Farewell to Chase Utley, the nose-to-grindstone baseball hero that Philly needed most

     (Left) Philadelphia Phillies' Chase Utley acknowledges cheers from the crowd as he walks off the field Wednesday night. (Right) Utley addresses the crowd during the celebration of their World Series Championship, Friday, Oct. 31, 2008, at Citizens Bank. Utley used colorful language as he expressed his emotions on winning the championship.(AP Photos/Matt Slocum, Tom Mihalek)

    (Left) Philadelphia Phillies' Chase Utley acknowledges cheers from the crowd as he walks off the field Wednesday night. (Right) Utley addresses the crowd during the celebration of their World Series Championship, Friday, Oct. 31, 2008, at Citizens Bank. Utley used colorful language as he expressed his emotions on winning the championship.(AP Photos/Matt Slocum, Tom Mihalek)

    An old adage holds that pet pooches tend to look like their owners, a dynamic which some researchers attributed to people picking dogs that “bear some resemblance” to them.

    That is not to say people are dogs. They aren’t.

    And it’s also not to say that our sporting heroes are family pets. They aren’t, even if those heroes tend to feel like family members for diehard fans.

    But that adage is what came to mind when I heard that Chase Utley, the best second baseman in Phillies history, had been traded to the Los Angeles Dodgers as the hometown side approached the merciful tail end of its worst season in recent memory.

    If you collected all the elements of the lunchpail ethos that Philadelphians see in themselves and mixed it with the fictional Rocky spirit in a laboratory to create an athlete, you’d name him Chase Utley.

    He’s the player that Philadelphia thinks it sees when it looks in the collective mirror.

    He’s an important part of a crew that vanquished a decades-long championship drought with substance over flair.

    And, he’s the one who captured the ecstatic moment with his three-word “World F—— Champions” declaration that even civic prudes couldn’t decry. It’s what we wanted to say, if we hadn’t already, and it proved that a guy from Long Beach, Cal., understood us.

    That’s why people mourn on this end-of-an-era morning featuring a Daily News cover picture of the Phils’ world champion middle-infield tandem taking another shot at glory some 2,727 miles away in Dodger Stadium.

    There, Utley will join shortstop Jimmy Rollins, who was traded in December. With the trade, the only remnants of that championship team are catcher Carlos Ruiz and first baseman Ryan Howard.

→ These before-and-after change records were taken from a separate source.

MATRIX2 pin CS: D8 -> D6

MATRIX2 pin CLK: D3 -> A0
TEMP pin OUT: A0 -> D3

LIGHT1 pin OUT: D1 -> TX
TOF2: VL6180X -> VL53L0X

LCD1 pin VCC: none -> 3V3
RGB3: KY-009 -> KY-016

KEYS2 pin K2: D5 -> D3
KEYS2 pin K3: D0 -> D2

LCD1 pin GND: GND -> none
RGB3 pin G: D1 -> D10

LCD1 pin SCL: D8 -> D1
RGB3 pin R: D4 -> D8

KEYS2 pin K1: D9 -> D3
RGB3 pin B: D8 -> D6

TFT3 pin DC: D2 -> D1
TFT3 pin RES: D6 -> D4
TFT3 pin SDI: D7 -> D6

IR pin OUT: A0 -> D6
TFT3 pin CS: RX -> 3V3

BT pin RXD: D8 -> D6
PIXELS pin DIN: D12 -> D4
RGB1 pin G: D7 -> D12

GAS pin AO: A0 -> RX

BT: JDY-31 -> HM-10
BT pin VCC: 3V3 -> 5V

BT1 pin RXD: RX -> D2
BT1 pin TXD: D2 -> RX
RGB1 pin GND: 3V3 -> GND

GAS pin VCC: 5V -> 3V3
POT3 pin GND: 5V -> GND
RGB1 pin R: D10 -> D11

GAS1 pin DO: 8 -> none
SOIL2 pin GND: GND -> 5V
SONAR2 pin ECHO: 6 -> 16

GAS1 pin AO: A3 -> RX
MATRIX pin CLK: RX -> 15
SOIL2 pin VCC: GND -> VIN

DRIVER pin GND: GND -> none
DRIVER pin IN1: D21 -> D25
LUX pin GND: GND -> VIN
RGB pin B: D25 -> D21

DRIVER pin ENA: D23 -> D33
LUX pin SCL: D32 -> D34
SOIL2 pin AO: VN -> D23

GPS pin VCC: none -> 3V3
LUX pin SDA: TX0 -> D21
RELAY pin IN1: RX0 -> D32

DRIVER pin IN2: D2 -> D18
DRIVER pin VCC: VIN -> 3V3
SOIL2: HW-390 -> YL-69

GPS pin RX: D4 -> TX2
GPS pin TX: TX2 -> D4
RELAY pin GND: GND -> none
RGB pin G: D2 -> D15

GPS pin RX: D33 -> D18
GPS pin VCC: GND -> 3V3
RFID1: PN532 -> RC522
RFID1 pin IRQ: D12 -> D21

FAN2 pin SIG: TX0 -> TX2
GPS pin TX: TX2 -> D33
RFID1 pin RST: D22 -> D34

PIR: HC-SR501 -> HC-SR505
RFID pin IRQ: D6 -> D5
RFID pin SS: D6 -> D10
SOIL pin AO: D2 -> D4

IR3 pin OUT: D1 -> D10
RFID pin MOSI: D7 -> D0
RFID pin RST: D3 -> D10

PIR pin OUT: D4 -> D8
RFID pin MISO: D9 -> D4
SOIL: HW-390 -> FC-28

    Most will admit the time was right for change nearly seven years after Market and Broad streets became a scene of celebration that remains vibrant to us today and will linger a good long while.

    Granted, I’m not a hardcore baseball fan, but I am a fan of folks who connect with this city in a real way.

    Sure, the pair of dingers at Yankee Stadium in the 2009 World Series were awesome. So was his fielding pump fake in the two-part final game of the ’08 title series. (Heck, I just got a little teary eyed watching it again.)

    If the late Harry Kalas called you “The Man,” like he did about Utley in 2006, you most assuredly are.

    Being called “The Man” was certainly geared toward Utley’s on-field heroics. The noble off-field work against animal cruelty also falls under that complimentary umbrella. But for my money, the best Utley moment came courtesy of fiction.

    Specifically, it was the 2009 episode of “It’s Always Sunny In Philadelphia” when the character Mac wrote a “fan” letter (complete with stickers!) to the second baseman of his dreams. Fast forward to 2013, and real-life Utley responded.

    With deadpan delivery in a minute-and-a-half “Phillies Mailbag,” Utley proved he could be in on the joke like a regular at any Philly neighborhood’s corner bar (video at the bottom of the post).

    He didn’t need to humanize himself; he’d long ago done so. But he did anyway in a fashion that spoke to everyone being part of the team, which is exactly how Philadelphians want to feel.

    Chase Utley’s Phillies made the city (with the exception of Robinson’s Luggage and this poor pole-climbing fellow) feel great about itself again.

    So as we rue this end-of-an-era Thursday, let’s hope he never forgets what he meant to Philadelphia and pull for him to get a chance to cuss at a parade on the Pacific Coast.